I asked on this site in early August why the Party wouldn't declare a membership figure, and ran the editorial asking the question every day for a week – a first for this site. The answer was plain. 253,600 members voted during the 2005 leadership election, and Downing Street didn't want headlines declaring that since David Cameron won it membership has fallen by roughly half. These are certain to follow the figure that senior CCHQ sources have disclosed to ConservativeHome – 134,000 constituency members, which is a bit over that halfway mark. So how reliable is that headline total? And why has CCHQ changed its mind about releasing it?
This site has seen an individual constituency breakdown of the 134,000 figure, but has not had the time to examine it closely: we will do so during the next few days. (The Party claims that the total membership figure is 174,000.*) There are three main reasons for the decision itself.
First, there was speculation that the figure was under 100,000, and non-disclosure left CCHQ unable to rebut it. A ConservativeHome examination of Electoral Commission returns found that 59,000 members were declared last year although, as I noted, "the real full time membership figure will be higher". However, it was hard to see how, on this basis, it could make its way into three figures. CCHQ will relish the chance to proclaim that Party membership is comfortably above 100,000 – though, as I say, we have not yet probed the breakdown it has provided.
Second, Number 10 has clearly been persuaded that the pain of the bad headlines which will follow the figure's release are outweighed by the gain of putting the issue to rest, at least for the moment. Party Conference is looming. This website and others were unwilling to let the matter rest. 70 per cent of respondents to our last survey said that CCHQ should disclose the figure. Downing Street has decided to draw the sting from the issue, and release the figure at a time when the attention of the lobby will be elsewhere – on Nick Clegg's conference speech today.
Finally, CCHQ has become convinced that non-release was unsustainable: that the Party would leave itself open to counter-attack were Conservative Ministers to demand openness from others while CCHQ was simultaneously denying it. Indeed, it was attacked at the recent TUC Conference on precisely this weak point. The media has been quick to follow. Furthermore, Grant Shapps gets transparency – its unavoidability in today's politics, its importance, the benefits it yields. He grasps, in the phrase of a former generation of Conservatives, that "change is our ally".
Shapps deserves praise for sweeping aside the feeble excuses about unobtainable data. He wants now to revise the figures regularly, and send MPs a league table showing where their Association stands. That will concentrate a few minds ahead of this weekend's Parliamentary awayday.

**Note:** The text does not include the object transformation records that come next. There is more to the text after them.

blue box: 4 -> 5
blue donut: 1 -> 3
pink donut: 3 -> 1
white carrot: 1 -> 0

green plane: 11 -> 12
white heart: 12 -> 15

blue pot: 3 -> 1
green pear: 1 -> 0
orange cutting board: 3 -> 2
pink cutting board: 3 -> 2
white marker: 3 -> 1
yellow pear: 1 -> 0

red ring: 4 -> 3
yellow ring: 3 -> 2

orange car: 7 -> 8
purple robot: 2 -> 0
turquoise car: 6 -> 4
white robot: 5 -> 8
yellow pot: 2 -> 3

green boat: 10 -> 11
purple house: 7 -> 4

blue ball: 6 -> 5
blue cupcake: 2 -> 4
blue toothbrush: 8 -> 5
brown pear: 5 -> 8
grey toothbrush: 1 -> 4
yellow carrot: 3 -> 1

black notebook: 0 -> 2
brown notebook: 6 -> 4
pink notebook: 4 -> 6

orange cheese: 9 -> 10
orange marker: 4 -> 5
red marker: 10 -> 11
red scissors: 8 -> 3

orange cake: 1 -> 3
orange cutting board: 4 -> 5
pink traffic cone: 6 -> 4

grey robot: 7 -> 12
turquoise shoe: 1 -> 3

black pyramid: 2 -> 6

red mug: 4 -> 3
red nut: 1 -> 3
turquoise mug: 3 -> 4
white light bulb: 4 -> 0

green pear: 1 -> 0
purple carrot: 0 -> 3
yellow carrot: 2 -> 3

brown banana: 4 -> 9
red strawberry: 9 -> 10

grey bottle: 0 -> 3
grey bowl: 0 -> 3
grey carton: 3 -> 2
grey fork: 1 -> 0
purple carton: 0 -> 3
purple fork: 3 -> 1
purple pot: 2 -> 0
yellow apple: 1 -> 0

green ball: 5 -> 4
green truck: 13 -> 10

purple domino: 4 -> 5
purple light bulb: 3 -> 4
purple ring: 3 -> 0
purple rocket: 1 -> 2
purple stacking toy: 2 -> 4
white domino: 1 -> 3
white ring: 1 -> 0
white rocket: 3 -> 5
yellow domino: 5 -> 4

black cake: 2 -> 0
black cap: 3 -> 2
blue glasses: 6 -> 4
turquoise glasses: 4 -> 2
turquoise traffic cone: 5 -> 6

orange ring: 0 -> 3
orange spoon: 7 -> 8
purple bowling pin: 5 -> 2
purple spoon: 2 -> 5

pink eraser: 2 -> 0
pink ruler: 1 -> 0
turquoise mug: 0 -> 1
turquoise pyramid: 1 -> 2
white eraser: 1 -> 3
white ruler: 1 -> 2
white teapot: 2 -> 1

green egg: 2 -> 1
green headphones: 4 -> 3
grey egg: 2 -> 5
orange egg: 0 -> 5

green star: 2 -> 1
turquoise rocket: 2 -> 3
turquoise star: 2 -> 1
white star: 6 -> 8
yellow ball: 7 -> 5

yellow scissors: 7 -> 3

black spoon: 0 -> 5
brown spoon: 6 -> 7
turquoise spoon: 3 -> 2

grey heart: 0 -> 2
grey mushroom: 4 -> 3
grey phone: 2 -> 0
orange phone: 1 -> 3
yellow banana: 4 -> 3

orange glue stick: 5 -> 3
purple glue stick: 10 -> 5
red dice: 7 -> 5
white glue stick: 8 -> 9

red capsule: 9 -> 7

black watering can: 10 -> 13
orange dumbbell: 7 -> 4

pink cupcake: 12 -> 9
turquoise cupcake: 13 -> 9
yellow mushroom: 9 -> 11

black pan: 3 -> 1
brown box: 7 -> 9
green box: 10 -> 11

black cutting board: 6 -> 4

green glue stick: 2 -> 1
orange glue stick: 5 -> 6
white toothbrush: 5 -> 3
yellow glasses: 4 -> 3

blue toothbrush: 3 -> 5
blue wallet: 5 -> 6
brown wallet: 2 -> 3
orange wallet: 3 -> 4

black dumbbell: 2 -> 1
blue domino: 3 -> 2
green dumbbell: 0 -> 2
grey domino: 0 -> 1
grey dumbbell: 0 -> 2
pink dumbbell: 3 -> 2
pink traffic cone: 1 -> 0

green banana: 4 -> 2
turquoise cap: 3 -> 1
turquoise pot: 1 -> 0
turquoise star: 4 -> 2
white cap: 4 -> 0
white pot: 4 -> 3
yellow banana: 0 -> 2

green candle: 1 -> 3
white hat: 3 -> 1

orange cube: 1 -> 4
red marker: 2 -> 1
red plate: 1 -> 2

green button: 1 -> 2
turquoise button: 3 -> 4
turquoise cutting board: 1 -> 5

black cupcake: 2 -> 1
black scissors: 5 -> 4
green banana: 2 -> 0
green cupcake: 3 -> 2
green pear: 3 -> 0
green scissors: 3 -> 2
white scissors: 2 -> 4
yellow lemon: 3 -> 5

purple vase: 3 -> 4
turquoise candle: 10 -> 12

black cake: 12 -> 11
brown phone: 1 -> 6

But if Shapps merits plaudits, so do others. They include Tim Montgomerie, who was first off the blocks after the Party declared its MEP selection ballot results without also disclosing how many people had voted; Douglas Carswell, who kept up the pressure during August; Daniel Hannan, and this site's proprietor, Lord Ashcroft, who backed up our campaign. I can't deny seeing the news as a victory for ConservativeHome but, more importantly, it is a victory for good sense – and the Party's interests. Shapps intends further announcements at conference, and sources close to him say that he intends to move to "a more open approach overall".
* This includes Friends, donors who are not members, CF members, etc.